Konsistensi The Daddies sebagai pasangan top dunia ditunjukkan dengan berhasilnya mereka menyabet gelar juara All England 2019. Mereka nyaris saja menyabet gelar kedua mereka di Singapura Terbuka 2019, sebelum akhirnya hanya menjadi runner up. Tak hanya itu, mereka juga berhasil merangsek menduduki ranking 4 dunia.

Kepala pelatih ganda putra PBSI Herry Iman Pierngadi, yang notabene masih menangani Hendra/Ahsan yang sudah memutuskan menjadi pemain profesional independen, mengaku bahwa keduanya masih bisa bermain dengan stabil meski baru menyabet satu gelar tahun ini.

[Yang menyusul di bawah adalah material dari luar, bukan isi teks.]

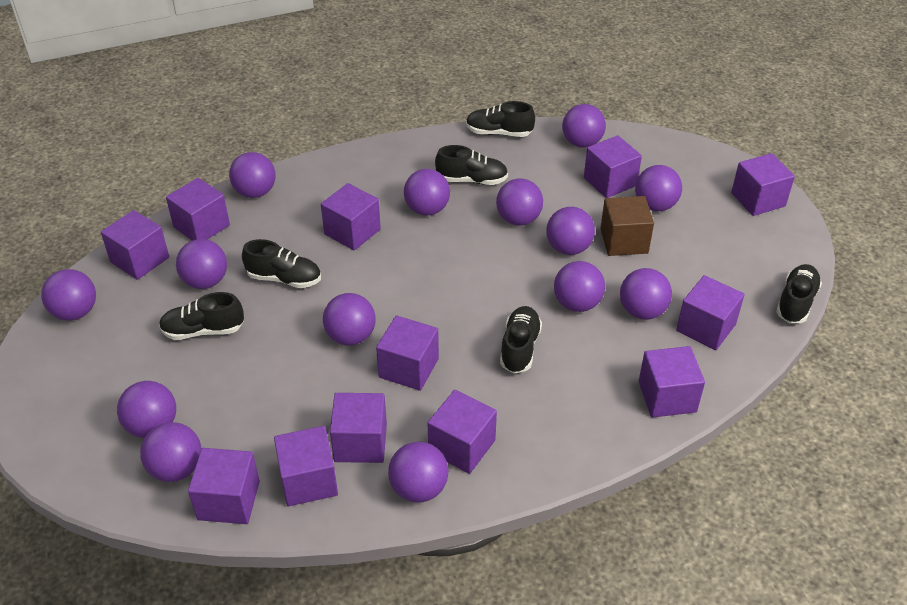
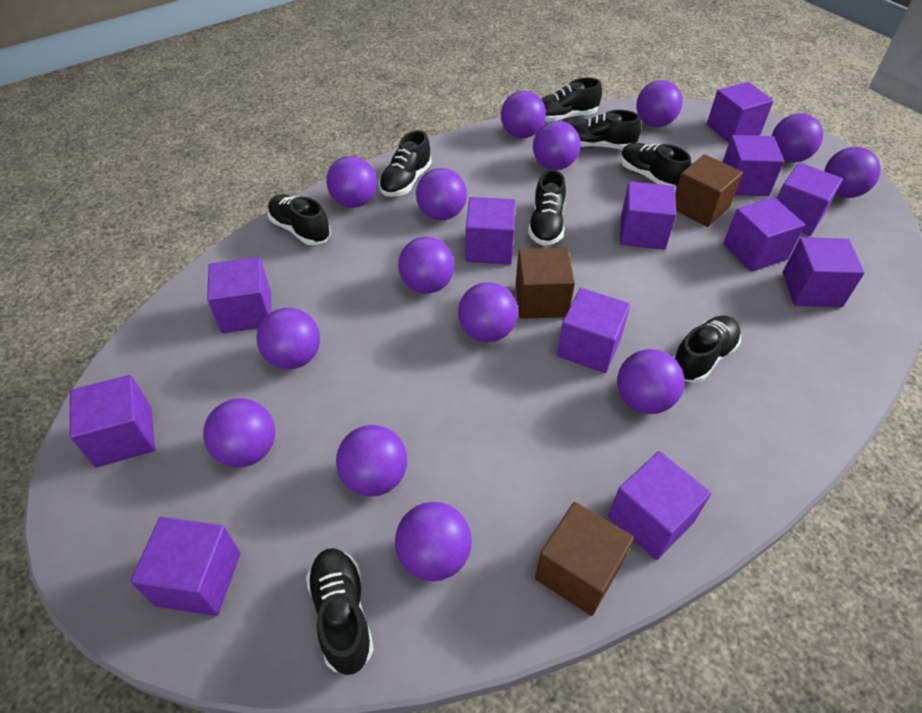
black shoe: 6 -> 8
brown cube: 1 -> 3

“Hendra/Ahsan cukup konsisten dan stabil. Sejauh ini mereka kalau main di satu turnamen pasti minimal sampai semifinal, dan beberapa kali ke final. Konsisten, tapi tetap harus dievaluasi kekurangan dan kelebihannya,” ujar Herry, Kamis (18/4).

Seiring dengan menurunnya performa Kevin Sanjaya Sukamuljo/Marcus Fernaldi Gideon, Herry mengatakan bahwa bukan tidak mungkin The Daddies menjadi target pasangan-pasangan lain dari seluruh dunia di kualifikasi Olimpiade Tokyo 2020 nanti.

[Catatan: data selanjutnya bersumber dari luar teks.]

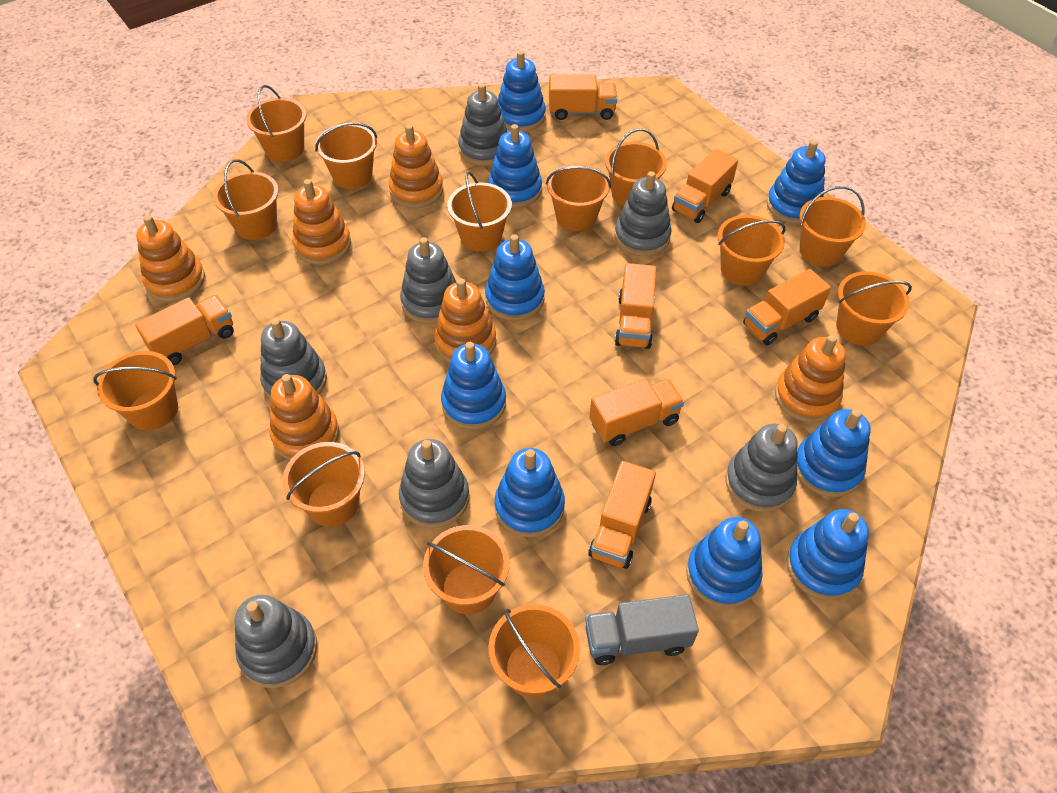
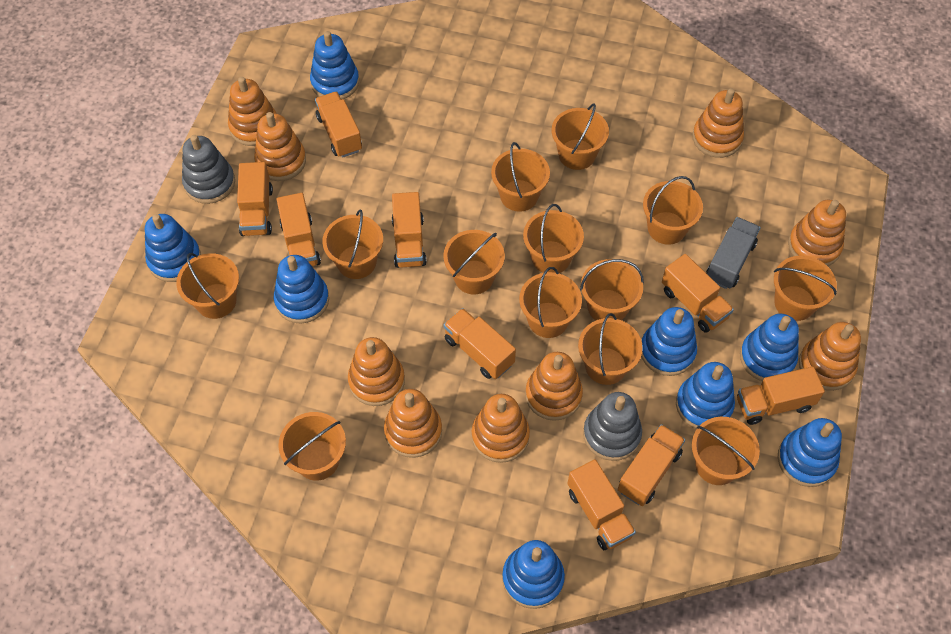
blue stacking toy: 9 -> 8
grey stacking toy: 7 -> 2
orange stacking toy: 6 -> 9
orange truck: 7 -> 9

Dengan persaingan yang ketat di antara para kompatriot sendiri yang kini berada di jajaran top dunia, Herry yakin The Daddies bisa terus mengumpulkan banyak poin agar bisa lolos ke Olimpiade Tokyo 2020. Herry juga menegaskan bahwa baik Hendra/Ahsan, Kevin/Marcus, maupun Fajar Alfian/Muhammad Rian Ardianto sama-sama tidak pernah mengatur hasil pertandingan setiap kali mereka bersua.

“Kalau rankingnya sama-sama tinggi kan (di turnamen BWF, Red) bisa ketemu di semifinal atau di final. Kalau rankingnya terlalu jauh, ketemunya di babak-babak awal. Yang selama ini terjadi kan begitu. Kalau pengaturan hasil pertandingan nggak ada kok, mereka fight semua,” ujar Herry.